Entre Choele Choel y Darwin —estación del tren que supo llevar y traer fruta— se divisa el Monumento a los Expedicionarios. Inaugurado en 1947, desde entonces es un símbolo fuerte entre nombres de caciques y militares de la Conquista. Estamos ya en el valle medio. Por allí, en Luis Beltrán, Jorge Debbaut tiene una chacra de 20 hectáreas con empaque y frigorífico propio. “Acá antes era el 80% fruticultura, hoy tenés el 60% de pastura. Un chacarero chico no lo puede soportar, los precios son siempre calamitosos. El problema está allá arriba”, dice y muestra el galpón donde clasifican y guardan la fruta. “Yo subsisto porque exporto. Con un 60% de lo que produzco, estamos. Trabajo con la firma PAI, Productores Argentinos Integrados, que está en General Roca. El año pasado caímos por la guerra con Rusia: embarqué a Suecia y no dejaron pasar la carga. Tuve que traerla y se vendió en Buenos Aires finalmente”, cuenta.

La oportunidad de producir alimento para el creciente ganado que al sur del Río Colorado engorda es una opción mucho más atractiva para la pequeña y mediana escala. Apenas un eslabón en el largo camino para que la carne vacuna deje de ser un lujo en la patagonia.

Crisis arrima nuevamente la cuestión de la cera a Jorge, que no tiene dudas: “Yo no te como una manzana encerada ni en pedo, pero la gente come por los ojos. Teníamos toda la maquinaria con el tramo de encerado desactivado, y tuvimos que ponerlo de nuevo porque ya no podíamos salir a vender”, confiesa.

capitalismo frutal

Sesenta kilómetros más al oeste, en Chimpay, Moño Azul (Grupo Prima) tiene 130 hectáreas de peras y manzanas protegidas de las inclemencias climáticas. Con probabilidad lograrán los 60 mil kilos que planifican cosechar por hectárea —variedades Gala y Pink Lady de manzana para exportar. No es ni el 10% de las hectáreas que en total tienen en producción (1500), pero dan un buen panorama de cómo es a esta escala.

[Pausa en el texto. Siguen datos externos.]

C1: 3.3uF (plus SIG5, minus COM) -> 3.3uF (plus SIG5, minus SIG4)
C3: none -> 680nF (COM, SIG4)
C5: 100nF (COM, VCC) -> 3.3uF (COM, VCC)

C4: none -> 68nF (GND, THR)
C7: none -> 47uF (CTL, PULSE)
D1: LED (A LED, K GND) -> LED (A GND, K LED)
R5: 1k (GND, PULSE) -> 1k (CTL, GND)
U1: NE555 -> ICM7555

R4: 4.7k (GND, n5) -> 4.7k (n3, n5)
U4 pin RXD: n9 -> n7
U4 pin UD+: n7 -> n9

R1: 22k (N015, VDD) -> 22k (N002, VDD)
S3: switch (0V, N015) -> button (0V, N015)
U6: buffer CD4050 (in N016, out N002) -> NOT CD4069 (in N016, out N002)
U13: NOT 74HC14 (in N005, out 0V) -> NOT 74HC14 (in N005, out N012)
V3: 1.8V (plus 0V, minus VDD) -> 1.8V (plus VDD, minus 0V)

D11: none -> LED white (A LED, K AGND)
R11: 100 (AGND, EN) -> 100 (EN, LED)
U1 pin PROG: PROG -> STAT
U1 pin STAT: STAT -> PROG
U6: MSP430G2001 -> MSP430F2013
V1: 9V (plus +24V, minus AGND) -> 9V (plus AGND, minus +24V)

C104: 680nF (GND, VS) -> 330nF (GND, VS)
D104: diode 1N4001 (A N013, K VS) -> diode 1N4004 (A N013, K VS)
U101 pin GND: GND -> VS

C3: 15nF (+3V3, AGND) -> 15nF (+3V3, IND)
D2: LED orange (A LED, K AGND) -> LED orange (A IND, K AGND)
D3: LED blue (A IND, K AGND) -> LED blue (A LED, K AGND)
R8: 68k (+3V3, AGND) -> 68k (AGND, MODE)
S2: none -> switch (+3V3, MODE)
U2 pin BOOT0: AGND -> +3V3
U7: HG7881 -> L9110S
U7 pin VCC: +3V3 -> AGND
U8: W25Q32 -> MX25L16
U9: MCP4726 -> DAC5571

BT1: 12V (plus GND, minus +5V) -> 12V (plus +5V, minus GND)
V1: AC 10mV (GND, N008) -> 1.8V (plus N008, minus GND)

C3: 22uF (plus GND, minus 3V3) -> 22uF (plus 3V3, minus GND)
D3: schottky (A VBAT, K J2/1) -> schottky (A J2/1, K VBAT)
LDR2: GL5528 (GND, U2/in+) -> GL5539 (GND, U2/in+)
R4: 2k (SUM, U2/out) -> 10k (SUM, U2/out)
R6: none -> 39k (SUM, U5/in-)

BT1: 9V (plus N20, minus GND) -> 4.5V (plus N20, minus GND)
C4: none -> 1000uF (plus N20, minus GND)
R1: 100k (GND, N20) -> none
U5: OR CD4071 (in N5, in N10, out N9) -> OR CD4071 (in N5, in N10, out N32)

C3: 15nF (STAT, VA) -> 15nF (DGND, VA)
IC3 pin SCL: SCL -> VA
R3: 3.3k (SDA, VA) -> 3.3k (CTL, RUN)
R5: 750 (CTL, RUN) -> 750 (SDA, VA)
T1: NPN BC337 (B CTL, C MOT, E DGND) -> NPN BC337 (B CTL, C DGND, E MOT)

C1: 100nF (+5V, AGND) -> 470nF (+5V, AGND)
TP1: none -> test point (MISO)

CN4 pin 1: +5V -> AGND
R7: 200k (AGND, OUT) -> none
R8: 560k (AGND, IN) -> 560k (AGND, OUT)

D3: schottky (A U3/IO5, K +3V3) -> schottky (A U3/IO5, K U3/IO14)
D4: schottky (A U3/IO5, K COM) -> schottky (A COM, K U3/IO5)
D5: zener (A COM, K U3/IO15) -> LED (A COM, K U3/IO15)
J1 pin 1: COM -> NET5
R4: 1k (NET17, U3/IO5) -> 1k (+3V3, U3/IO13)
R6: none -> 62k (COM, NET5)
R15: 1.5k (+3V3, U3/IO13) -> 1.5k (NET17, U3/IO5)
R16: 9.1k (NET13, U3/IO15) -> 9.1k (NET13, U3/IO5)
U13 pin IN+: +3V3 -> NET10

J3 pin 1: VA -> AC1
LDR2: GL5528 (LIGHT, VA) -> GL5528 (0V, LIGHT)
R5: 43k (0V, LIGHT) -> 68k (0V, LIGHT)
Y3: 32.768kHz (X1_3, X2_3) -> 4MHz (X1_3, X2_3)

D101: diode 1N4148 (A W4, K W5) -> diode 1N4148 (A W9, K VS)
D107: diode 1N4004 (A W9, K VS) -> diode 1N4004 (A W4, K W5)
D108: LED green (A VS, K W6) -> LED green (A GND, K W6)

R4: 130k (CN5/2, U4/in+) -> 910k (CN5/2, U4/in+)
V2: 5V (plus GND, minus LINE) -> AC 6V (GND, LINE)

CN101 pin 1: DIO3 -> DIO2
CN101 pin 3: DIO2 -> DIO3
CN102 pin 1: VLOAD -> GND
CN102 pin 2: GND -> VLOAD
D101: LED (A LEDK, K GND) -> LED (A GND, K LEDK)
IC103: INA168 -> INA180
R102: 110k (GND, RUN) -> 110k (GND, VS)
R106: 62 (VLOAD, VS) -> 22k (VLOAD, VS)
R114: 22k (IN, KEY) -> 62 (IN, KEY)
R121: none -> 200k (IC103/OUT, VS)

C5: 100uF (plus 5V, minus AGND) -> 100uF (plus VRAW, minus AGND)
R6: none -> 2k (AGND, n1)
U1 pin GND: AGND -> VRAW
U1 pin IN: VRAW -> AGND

Héctor Riquelme, jefe de producción, nos acompaña por las larguísimas filas de frutales: “En abril, terminar la cosecha. En mayo, podar. Septiembre, defender de la helada, noviembre, ralear, y en enero, empezar a cosechar de vuelta”, repasa. En medio del aséptico monte la tradición irrumpe: aparecen con escaleras y maletas, como hace 60 años, decenas de trabajadores tucumanos y salteños. Sin embargo esta revancha del trabajo manual, pesadilla del capitalismo frutal, no rinde como lo hizo alguna vez para los laburantes.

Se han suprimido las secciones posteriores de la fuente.